Image of Learning Event Canvas Template

Questo has created a Learning Event Canvas template  (PDF) available for use under a Creative Commons licence with stated conditions. The sections of the template can also be simply redrawn on a whiteboard, or large sheets of paper, for population by a group in a co-design session.

The Canvas performs a number of functions:

  • Simple yet coherent documentation of an initial concept
  • Prototyping or hypothesising quickly about potential learning offerings; there may be more than one concept that is valid to consider
  • Tool for conversation and exploration with sponsors, clients and collaborators about the proposed concept(s)
  • Early evidentiary record of intellectual property should such assurance be needed

The Learning Event Canvas has 8 key dimensions that are explained below.

 

Learning Event Key Dimensions

Note: The Canvas is not meant to capture every detail about your proposed Learning Event.

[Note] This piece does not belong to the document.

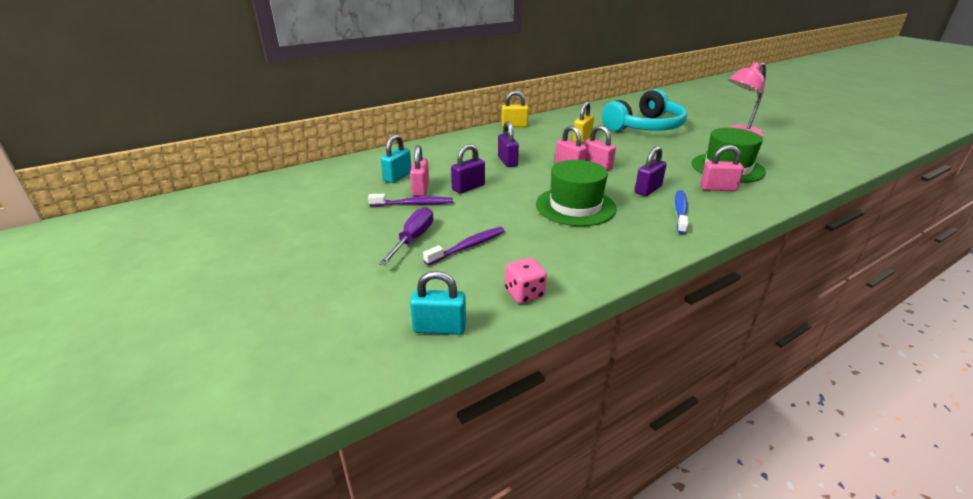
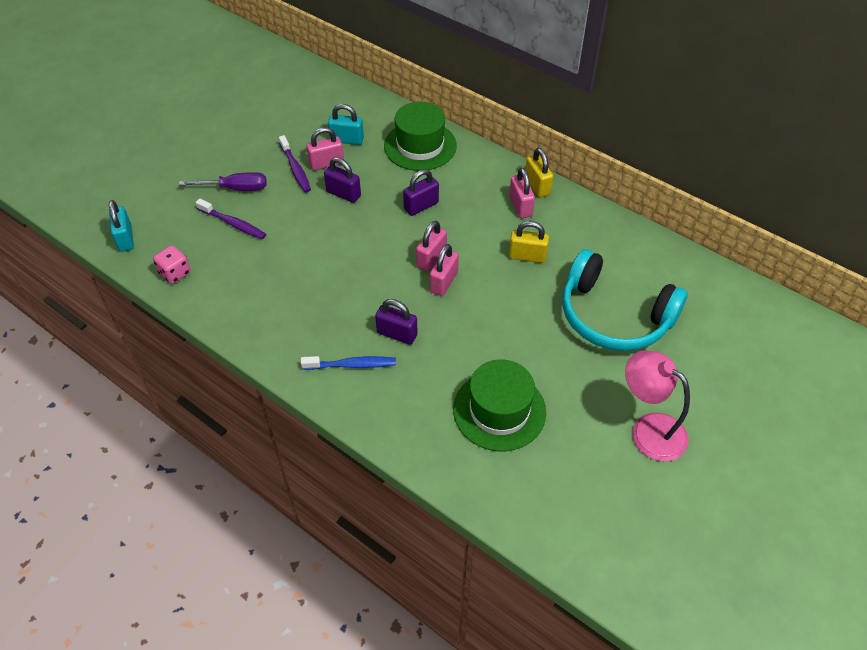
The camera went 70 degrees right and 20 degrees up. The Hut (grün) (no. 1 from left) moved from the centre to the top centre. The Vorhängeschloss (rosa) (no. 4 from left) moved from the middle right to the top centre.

Aim for a macro view of essential details that lean the design in a particular direction.

LEARNER – Segments:  The groups of people who are doing the learning.  If you choose to be learner-centric in what you offer, then this is the group whom you serve in designing and delivering the Learning Event.

LEARNER – Aims: The Learner’s aims in receiving the learning. It should always be written from the Learner’s perspective. For example: ‘Seek fresh insights to resolve organisational challenges’ compared to ‘Offer fresh insights to resolve organisational challenges’. Summary points only; derived from interpretation of Learning Needs Analysis or other research.

PURPOSE: What the Learner’s organisation, and the provider of the Learning Event, seek from the learning; why they are associated with this Learning Event. This is purpose of a higher-order than Learning Outcomes/Objectives.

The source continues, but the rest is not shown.